The 5th of our 6 children, John, is about to graduate from high school. His discussions with friends about their future plans are similar to those his older siblings had at this point in life, with one exception.
They include “solve environmental problems” as a given. Their life plan checklist goes something like this:
College, job, graduate school, love, fix the environment.
John and his friends don’t debate whether problems exist. They just accept that they will have to fix the damage to our planet caused by former generations, and plan to educate themselves accordingly.
These young people don’t otherwise look or act like “environmentalists” either; they’re a relatively mainstream group whose interests tend toward sports, music, video games and the opposite sex.
My hunch is that most teens in the northern suburbs think similarly. Years of “Planet Earth” episodes, scouting programs and environmental education in school curriculum at every grade level have fostered this view of their future—not to mention the recent Japanese and Gulf of Mexico catastrophes.
This makes me a little sad; I prefer to pass onto my children a better world than the one I inherited, not vice versa. But, it also gives me hope; Mother Earth will flourish after all.
So how do 18-year-olds prepare to fix the environment in their future plans? John and his buddies recently developed a strategy.
“I’m majoring in Natural Resources.”
“We’re majoring in business.”
“We’ll start a company to fix the problems.”
If only it could be so simple!
Fortunately, the Nature Conservancy has brought “Design for a Living World” exhibits to Chicago this spring, which will further inform and inspire their thinking.
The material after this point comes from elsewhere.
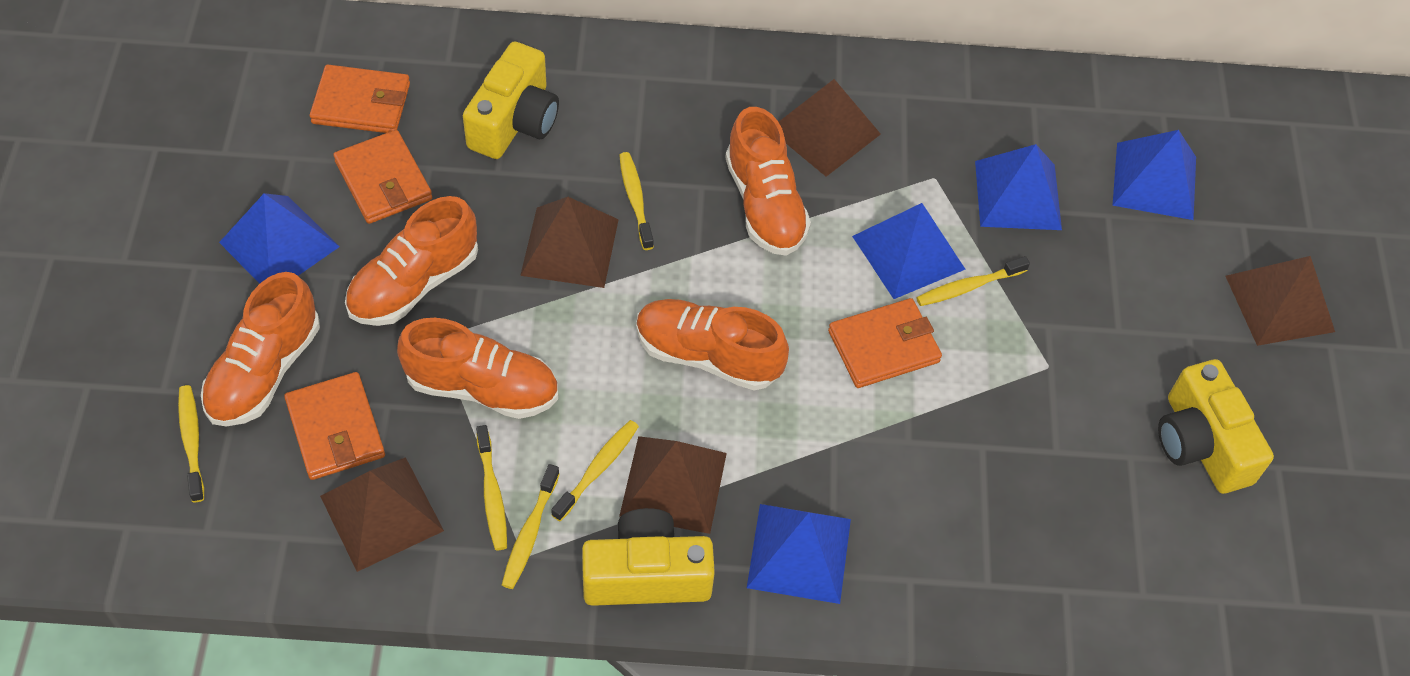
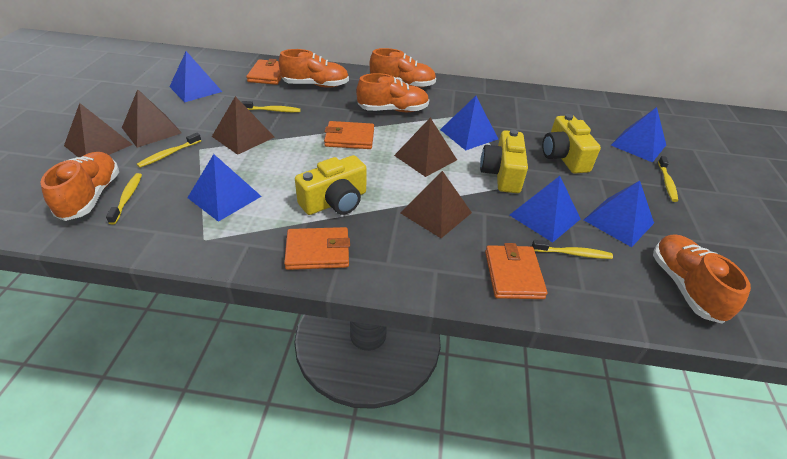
blue pyramid: 5 -> 6
yellow toothbrush: 6 -> 5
A photo essay exhibit opened at the Lurie Garden in Millennium Park in April. An exhibition featuring elegant items made from sustainable materials by design icons and other visionaries opens at the Field Museum on May 13. This exhibit also demonstrates processes used to create consumer products with an emphasis on the impact to global and local communities.
Isaac Mizrahi, Paulina Reyes for Kate Spade and others created the beautiful products on display, using natural resources, ethically grown and harvested.
The sophisticated thinking and emphasis on excellence in this exhibition should further inspire our youth and inform their future plans. Hopefully, this will also inspire their parents and grandparents to live and consume more thoughtfully too. Then maybe we won’t be passing on such a damaged world to our children after all.